The following is a story I wrote. Note that this isn’t based on a real-life experience. Not really.
I was sitting at my computer, surfing the Internet like every other moron without a life does at night. I suddenly had an overwhelming urge to do something out of the ordinary. I had already completed all of my daily activities, so I walked outside without reason. I shuffled through the leaves on the way to my truck. I didn’t know where I was going and I didn’t need to know. It was some place different.
The gentle hum of my sewing-machine-sounding engine was a relief - it signified my going somewhere. Somewhere different. I shifted into gear and sped away from my home, no destination in mind, not really. I let my subconscious take over my steering.
Not real smart, you might think. It’s okay, though, I’m still alive. Anyway, my subconscious took me down the same roads I travel every day. Goddamn my subconscious, always leading me everywhere I’ve already been.
I got to my destination, my university. I had no reason for being here at this time of night, so I decided I’d let my subconscious take me somewhere new, somewhere unexplored. So I let my mind wander, and I began thinking about things.
My life was getting pretty goddamn boring, and I didn’t have anything on the horizon either. So I figured maybe it was time for a change, seeing as how I’d just keep doing this if I didn’t deliberately do anything to change my ways a little bit. It was just after the new year, and I thought it would be better to make a late new year’s resolution than none at all. I decided I was going to change.
Seriously, I’d just up and do it this year. I’d make more friends, have a social life - I’d spend most of my nights out. I just needed to get away a little more was all. My routines were too set, I needed to be more spontaneous. I’d do that too.
Fucking home. Somehow, my dumbass subconscious had driven me all the way back here. As I stepped out of my truck, I heard the familiar crunch of leaves. I decided right then and there to do something spontaneous: I picked up a leaf. I looked at it, how it was all dried out and almost crumbled just from my touch.

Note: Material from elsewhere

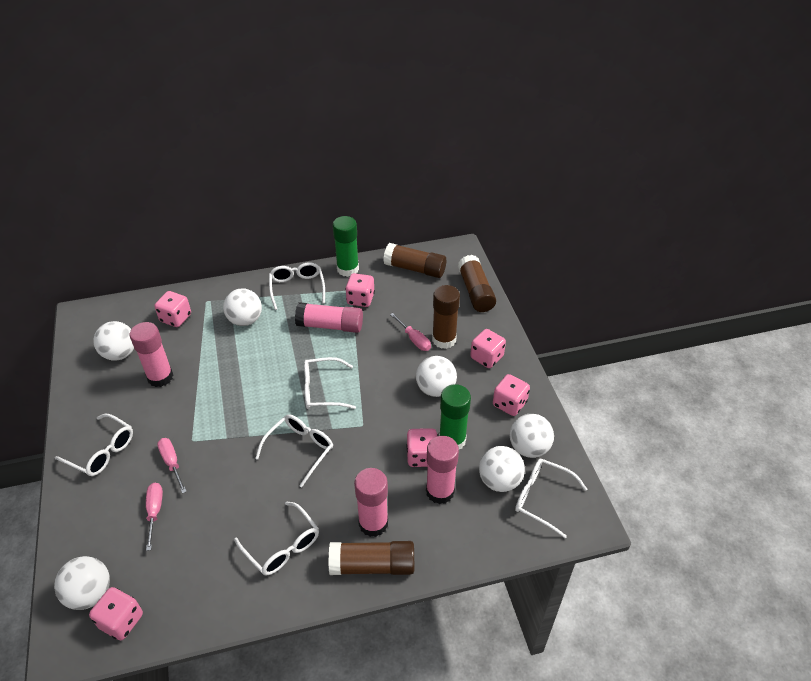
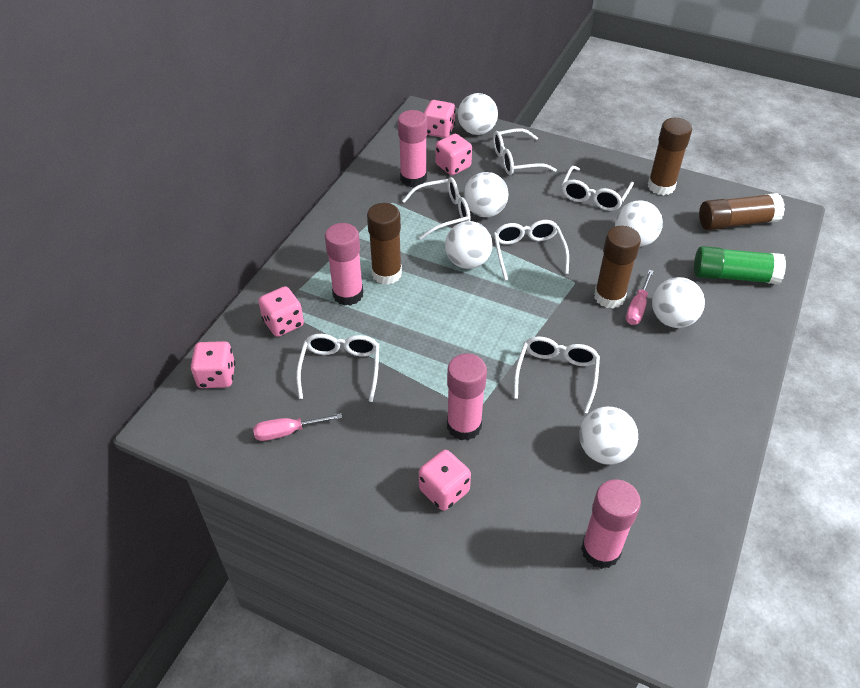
green glue stick: 2 -> 1
pink dice: 6 -> 5
pink screwdriver: 3 -> 2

I guess you could say it was fragile, but usually folks only say glass and stuff is fragile. Whatever, this is my way of being spontaneous. I knew that fragile leaf had once been something green and full of life. At least, as full of life as a goddamn leaf can be. That leaf changed, and I figure if a leaf can change, then I can too.
I walked back into my house, since I couldn’t think of anywhere else to drive, and sat down to think. That’s very unusual for me. I’d have never done it except for that I wanted to be spontaneous. And new. I thought about how it’s sad a man can never really escape these days.
Someone always knows where he is. For instance, I can’t just drive off without my neighbors knowing I’ve done so. Even if they’re too stupid to know, someone will see me when I’m out. I can’t just hide, not really. I guess that’s why I went out tonight in the first place.
As I headed up the stairs, I stopped. Not because I had any reason to, really, but just because I was being spontaneous and all. I stood there and just started thinking, real hard. I don’t usually do that either.
Spontaneous. I thought back to last hour, just before I was walking down these stairs. I wondered what had prompted me to go outside. That overwhelming urge to do something out of the ordinary, it was almost like I wanted to crawl out of my skin. I didn’t know why, so I walked up the remaining stairs and sat down at my computer again.